The Reference Files for the ColorChecker SG and ColorChecker 24 for scanner profiling have been updated. These new reference files apply well to ColorChecker SG and 24 charts manufactured after November 2014. For ColorChecker editions prior to November 2014, please use the former Reference Files, which can be downloaded from www.xritephoto.com <http://www.xritephoto.com/>, including instructions how to replace and apply them in i1Profiler.

Profiling and optimizing profiles with very large patch sets (>3000) will require a very large amount of RAM. If profiling fails, reduce the amount of patches in the test chart.

The i1Profiler UI and text may appear very small on 4k/5k displays.

Monitor calibration does not work when multiple monitors are in mirror mode (this issue affects Windows® installations only.) Special Note: On Windows XP, if a display is removed from a system, the operating system will put the primary display in mirror mode even though the secondary display has been removed. In this case, the user will get an enumeration error. This error can be dismissed and the user will still be able to make a profile.

i1Profiler does not support the calibration of displays connected via AirPlay.

If you have problems loading the display profile after it has been created or if the system cannot load the display LUTs, turn off Automatic Display Control (ADC) on the measurement page and try again.

i1Profiler uses OpenGL to display the profile’s 3D gamut. If you encounter a problem with the gamut preview, make sure that your video card drivers are up to date.

i1Profiler can import CGATS measurement files from other applications. However, the color engine has been optimized to work with the patch sets generated within i1Profiler. The profile quality from profiles made entirely within the i1Profiler workflow will exceed profiles made from legacy charts and measurements.
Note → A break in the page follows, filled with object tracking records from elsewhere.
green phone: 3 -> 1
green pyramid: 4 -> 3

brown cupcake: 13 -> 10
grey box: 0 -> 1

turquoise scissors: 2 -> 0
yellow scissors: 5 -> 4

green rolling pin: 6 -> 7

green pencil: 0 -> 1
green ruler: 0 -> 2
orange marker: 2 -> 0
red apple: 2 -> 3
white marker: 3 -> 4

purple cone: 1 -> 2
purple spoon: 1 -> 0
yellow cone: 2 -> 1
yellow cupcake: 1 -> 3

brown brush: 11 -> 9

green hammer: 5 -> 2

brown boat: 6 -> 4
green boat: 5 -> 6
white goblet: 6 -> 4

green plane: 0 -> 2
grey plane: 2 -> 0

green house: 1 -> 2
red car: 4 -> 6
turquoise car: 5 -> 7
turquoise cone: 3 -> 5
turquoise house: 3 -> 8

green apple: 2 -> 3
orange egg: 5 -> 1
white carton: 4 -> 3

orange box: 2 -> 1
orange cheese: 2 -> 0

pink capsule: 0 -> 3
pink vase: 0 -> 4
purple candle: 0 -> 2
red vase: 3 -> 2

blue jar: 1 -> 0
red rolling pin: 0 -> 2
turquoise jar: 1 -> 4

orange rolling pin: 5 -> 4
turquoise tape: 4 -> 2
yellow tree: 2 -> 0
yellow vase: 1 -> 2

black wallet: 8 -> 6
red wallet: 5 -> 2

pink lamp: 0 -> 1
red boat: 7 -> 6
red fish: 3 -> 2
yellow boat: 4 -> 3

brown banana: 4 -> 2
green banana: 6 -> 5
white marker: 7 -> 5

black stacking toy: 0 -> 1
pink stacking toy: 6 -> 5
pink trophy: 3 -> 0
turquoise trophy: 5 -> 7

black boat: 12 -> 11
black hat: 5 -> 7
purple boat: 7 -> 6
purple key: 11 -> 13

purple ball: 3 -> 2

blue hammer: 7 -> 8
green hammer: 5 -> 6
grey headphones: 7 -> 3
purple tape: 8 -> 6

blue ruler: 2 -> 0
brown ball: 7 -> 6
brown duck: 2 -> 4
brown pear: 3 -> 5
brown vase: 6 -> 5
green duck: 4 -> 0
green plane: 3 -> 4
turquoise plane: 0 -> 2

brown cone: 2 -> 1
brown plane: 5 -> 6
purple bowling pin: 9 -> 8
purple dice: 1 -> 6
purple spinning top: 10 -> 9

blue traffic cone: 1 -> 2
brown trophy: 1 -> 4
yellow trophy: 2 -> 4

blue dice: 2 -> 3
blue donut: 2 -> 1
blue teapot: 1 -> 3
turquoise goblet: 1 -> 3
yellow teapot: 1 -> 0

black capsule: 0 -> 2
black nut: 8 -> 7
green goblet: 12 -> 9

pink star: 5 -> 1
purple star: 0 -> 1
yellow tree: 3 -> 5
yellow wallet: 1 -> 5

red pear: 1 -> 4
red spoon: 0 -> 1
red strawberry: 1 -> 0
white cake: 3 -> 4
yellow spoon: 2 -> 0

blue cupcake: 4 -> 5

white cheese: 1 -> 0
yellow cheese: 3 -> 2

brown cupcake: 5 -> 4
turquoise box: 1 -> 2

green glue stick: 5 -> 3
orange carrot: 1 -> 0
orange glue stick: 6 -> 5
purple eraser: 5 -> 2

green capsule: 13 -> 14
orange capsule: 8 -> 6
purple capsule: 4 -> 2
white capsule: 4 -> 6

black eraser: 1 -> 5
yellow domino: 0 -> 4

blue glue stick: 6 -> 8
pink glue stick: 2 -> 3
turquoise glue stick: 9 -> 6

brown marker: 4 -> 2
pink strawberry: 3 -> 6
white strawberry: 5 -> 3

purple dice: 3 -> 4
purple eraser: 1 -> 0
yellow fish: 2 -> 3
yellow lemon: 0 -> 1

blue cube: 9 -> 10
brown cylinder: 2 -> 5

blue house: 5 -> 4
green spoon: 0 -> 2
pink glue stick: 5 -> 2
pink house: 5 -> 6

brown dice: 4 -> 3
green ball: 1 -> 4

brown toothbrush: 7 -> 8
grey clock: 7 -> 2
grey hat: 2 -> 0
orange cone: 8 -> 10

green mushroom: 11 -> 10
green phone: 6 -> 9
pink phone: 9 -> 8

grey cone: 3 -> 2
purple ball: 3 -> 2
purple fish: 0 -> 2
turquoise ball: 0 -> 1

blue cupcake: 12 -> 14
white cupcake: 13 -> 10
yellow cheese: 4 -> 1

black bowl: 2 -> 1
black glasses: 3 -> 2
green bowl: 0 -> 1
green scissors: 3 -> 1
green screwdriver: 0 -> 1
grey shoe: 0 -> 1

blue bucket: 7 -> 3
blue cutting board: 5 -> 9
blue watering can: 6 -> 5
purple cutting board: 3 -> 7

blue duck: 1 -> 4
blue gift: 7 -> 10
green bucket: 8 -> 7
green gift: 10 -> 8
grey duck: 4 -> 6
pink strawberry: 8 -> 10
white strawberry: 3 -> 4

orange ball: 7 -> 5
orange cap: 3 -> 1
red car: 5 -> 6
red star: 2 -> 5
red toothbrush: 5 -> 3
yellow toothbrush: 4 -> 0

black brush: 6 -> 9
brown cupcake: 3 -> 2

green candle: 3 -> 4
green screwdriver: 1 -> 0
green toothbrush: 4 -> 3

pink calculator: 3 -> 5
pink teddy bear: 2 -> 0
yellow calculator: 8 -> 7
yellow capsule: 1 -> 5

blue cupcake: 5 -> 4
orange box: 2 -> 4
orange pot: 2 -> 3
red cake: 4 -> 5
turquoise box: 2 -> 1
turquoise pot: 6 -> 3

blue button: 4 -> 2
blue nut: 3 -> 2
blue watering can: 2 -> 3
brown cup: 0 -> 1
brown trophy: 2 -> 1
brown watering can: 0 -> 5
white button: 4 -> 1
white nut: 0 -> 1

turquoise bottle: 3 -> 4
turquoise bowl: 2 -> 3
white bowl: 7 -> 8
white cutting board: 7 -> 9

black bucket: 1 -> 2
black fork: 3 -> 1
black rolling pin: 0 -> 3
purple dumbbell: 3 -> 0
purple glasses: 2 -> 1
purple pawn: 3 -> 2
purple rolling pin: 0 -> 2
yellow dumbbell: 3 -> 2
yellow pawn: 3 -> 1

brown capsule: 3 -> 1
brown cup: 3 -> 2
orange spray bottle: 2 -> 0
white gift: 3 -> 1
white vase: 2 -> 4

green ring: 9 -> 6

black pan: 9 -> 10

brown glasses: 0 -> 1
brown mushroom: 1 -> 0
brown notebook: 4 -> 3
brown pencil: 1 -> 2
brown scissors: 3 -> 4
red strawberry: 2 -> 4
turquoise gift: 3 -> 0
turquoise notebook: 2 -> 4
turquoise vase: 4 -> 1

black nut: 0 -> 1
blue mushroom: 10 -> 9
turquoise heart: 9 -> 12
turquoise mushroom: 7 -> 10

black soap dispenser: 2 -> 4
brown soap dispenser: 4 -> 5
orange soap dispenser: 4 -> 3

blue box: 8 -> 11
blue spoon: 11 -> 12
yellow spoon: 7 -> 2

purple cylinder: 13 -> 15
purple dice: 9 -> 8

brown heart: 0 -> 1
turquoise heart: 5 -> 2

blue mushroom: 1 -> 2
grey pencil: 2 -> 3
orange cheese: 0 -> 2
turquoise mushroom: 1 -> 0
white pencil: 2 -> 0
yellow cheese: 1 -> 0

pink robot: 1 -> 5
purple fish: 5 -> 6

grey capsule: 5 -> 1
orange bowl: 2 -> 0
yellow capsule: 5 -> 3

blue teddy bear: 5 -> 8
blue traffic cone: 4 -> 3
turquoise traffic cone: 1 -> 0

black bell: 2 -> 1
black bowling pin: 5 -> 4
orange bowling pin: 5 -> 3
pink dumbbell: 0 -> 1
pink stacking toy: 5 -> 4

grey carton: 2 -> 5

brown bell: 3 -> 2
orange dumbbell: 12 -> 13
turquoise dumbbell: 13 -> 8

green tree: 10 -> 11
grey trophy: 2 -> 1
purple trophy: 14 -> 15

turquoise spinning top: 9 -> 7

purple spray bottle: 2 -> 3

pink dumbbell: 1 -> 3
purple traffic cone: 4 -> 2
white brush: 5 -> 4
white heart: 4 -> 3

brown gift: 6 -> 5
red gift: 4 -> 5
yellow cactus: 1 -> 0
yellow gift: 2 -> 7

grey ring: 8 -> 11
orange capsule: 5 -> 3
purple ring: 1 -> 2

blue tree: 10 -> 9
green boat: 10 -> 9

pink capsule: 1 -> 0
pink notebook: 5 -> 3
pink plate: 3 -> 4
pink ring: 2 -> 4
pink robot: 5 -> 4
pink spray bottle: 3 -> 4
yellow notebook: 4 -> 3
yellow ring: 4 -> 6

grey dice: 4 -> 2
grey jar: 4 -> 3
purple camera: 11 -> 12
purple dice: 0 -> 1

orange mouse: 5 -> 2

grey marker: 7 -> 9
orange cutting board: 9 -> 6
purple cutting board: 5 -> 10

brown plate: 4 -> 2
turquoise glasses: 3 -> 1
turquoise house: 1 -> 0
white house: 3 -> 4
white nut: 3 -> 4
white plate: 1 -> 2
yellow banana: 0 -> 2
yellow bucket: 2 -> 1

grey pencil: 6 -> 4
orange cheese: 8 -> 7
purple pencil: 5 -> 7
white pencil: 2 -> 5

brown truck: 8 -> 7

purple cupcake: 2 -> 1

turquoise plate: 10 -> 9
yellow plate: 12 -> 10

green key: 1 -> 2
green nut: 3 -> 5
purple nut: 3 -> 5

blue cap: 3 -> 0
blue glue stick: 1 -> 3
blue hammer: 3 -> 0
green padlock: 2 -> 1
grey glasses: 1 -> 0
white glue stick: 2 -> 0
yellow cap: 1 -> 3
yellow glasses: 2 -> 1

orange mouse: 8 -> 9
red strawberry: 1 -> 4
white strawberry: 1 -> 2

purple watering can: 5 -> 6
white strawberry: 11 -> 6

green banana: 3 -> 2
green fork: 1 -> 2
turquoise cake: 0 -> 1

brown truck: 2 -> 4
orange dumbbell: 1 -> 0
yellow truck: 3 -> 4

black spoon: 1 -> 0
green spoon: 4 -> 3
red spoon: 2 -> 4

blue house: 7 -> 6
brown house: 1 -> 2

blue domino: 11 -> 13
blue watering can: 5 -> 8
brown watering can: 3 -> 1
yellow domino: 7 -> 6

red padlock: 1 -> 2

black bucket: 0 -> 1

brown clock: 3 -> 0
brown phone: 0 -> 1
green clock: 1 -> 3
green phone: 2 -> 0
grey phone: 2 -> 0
In the case of CMYK+N profiles, some legacy patch sets may not even build a profile successfully. It is strongly recommended that users build new charts within i1Profiler for CMYK+N profiling.

If you are using Ambient Smart Light Control when making your display profile, expect to get higher Delta E values in Display QA. This function optimizes profiles for visual appearance based on measured ambient conditions not for minimal Delta E.

The i1ProfilerTray does not update the time stamp on a rebuilt profile. If a profile is rebuilt using the ambient monitoring feature in the Tray, the original profile creation date is displayed instead of the rebuilt profile creation date.

The i1ProfilerTray application looks for connected displays at launch. If you disconnect or connect a display, the i1ProfilerTray will not see the change until it is restarted, the user logs out or the system is restarted. On Windows the i1ProfilerTray can be restarted from the Programs\Startup menu, on Mac, the tray is located in the same folder as the i1Profiler application.

The application may lose its connection to a measurement device if the computer goes into sleep or hibernation mode. If this happens, disconnect and reconnect the device to restore the connection.
Installation of older applications that use the previous version of X-Rite Device Services may cause i1Profiler to not connect with devices or to not launch. If this occurs, reinstall i1Profiler to restore the latest Device Services.

If you encounter any problems connecting to your measurement device, please disconnect and reconnect the device to restore the connection.

Make sure your i1iSis power button is on when you connect the USB cable. If you connect with the button off, then turn the power on, the i1iSis will not be seen.

The i1iO device does not support single row charts.

You cannot measure an optimization test chart that contains patches extracted from an image if you are using an i1iO or i1iO2.

The version of XRD being installed by i1Profiler causes an issue in ColorPort where targets containing partial rows cannot be read using the i1iO table. The instrument will measure the row, but the data does not come into ColorPort. This affects ColorPort 2.0 and later.

Download Link: http://www.xrite.com/i1display-pro/support/d1575


----------



## ConnecTED

*X-Rite i1Profiler 1.6.6 released @ 13 July 2016*

Release Notes

The following features and improvements have been added for this release:

Display Profiling - Added workflows for Rec. 2020 and DCI-P3.

Printer QA - Added support for FOGRA51 and FOGRA52 to the measurement references.

CMYK+3 Profiling - Added a Patch Set for the PANTONE+ Extended Gamut Coated fan deck.

*Download Link:* http://www.xrite.com/i1display-pro/support/d1638


----------